Let's make no bones about it: Australia is facing a housing crisis. Affordable housing is critical for the wellbeing of Australians and the productivity of the Australian economy. The crisis requires an injection of investment from the Commonwealth, and our government is committed to making sure that more Australians have a safe, affordable house to call home. Yet the Greens are standing in the way of affordable housing. The idea that you could argue that you are for affordable housing and then turn around to vote against this bill is complete nonsense. It is time to stop the game and the faux protest. Get on board, stop being a party of protest and do something that is truly progressive for the nation. Now is the opportunity for the Australian parliament to rise to the occasion and play an important role in helping solve the housing crisis.

The reality is that there is a human cost to delaying the Housing Australia Future Fund, and that cost is borne by people on the front line of our country's housing challenges. They are the people who are sitting on public housing wait lists and the organisations who are working hard to help those people.

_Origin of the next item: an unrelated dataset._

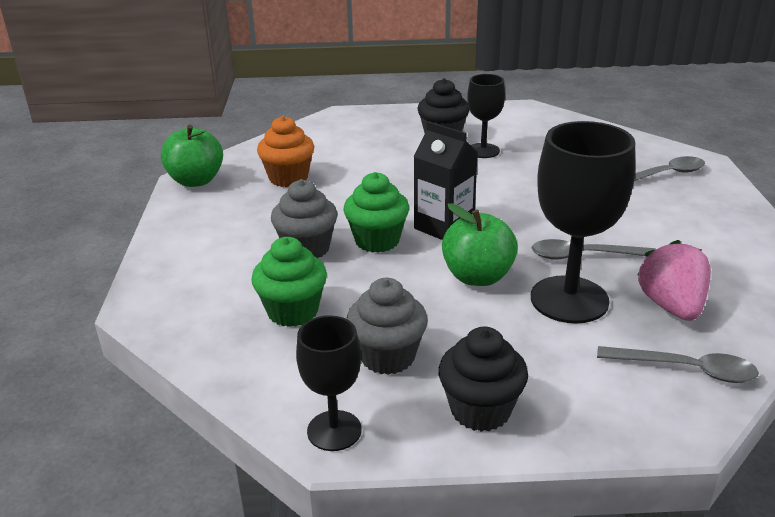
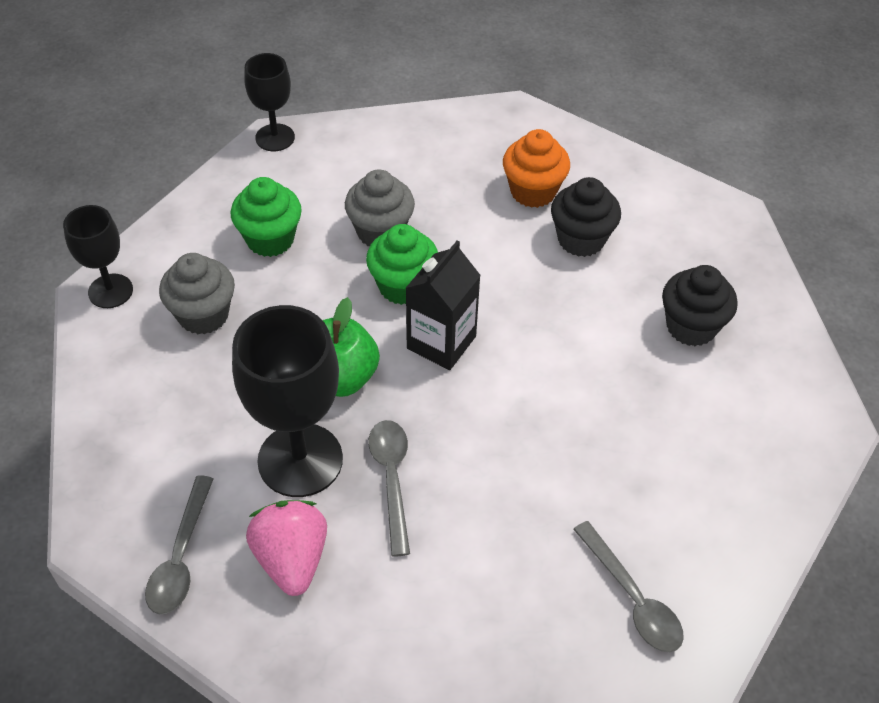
camera: 80 degrees right, 20 degrees up
(196, 181) = (510, 119): green apple -> none
(480, 410) = (129, 386): black cupcake -> black cupcake (581, 239)
(483, 151) = (657, 374): black goblet -> black goblet (275, 137)
(671, 306) = (292, 559): pink strawberry -> pink strawberry turned 90 degrees counterclockwise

They are the women and children fleeing domestic violence, the veterans on the brink of homelessness and the workers who are facing barriers to employment because they can no longer afford to live anywhere near their workplace.

As National Shelter CEO Emma Greenhalgh has said:Holding up the legislation further just holds up the ability for community housing providers and state governments to really get on with the job of delivering housing

As Ivan Simon, the interim CEO of the National Aboriginal and Torres Strait Islander Housing Association, said: some people will have to 'sleep through another three or four months before they'll even know they might get some housing support'.

This is a time to stand up and be counted in the Australian parliament—to be involved in being part of the solution to a housing crisis. I implore all members opposite to get on board.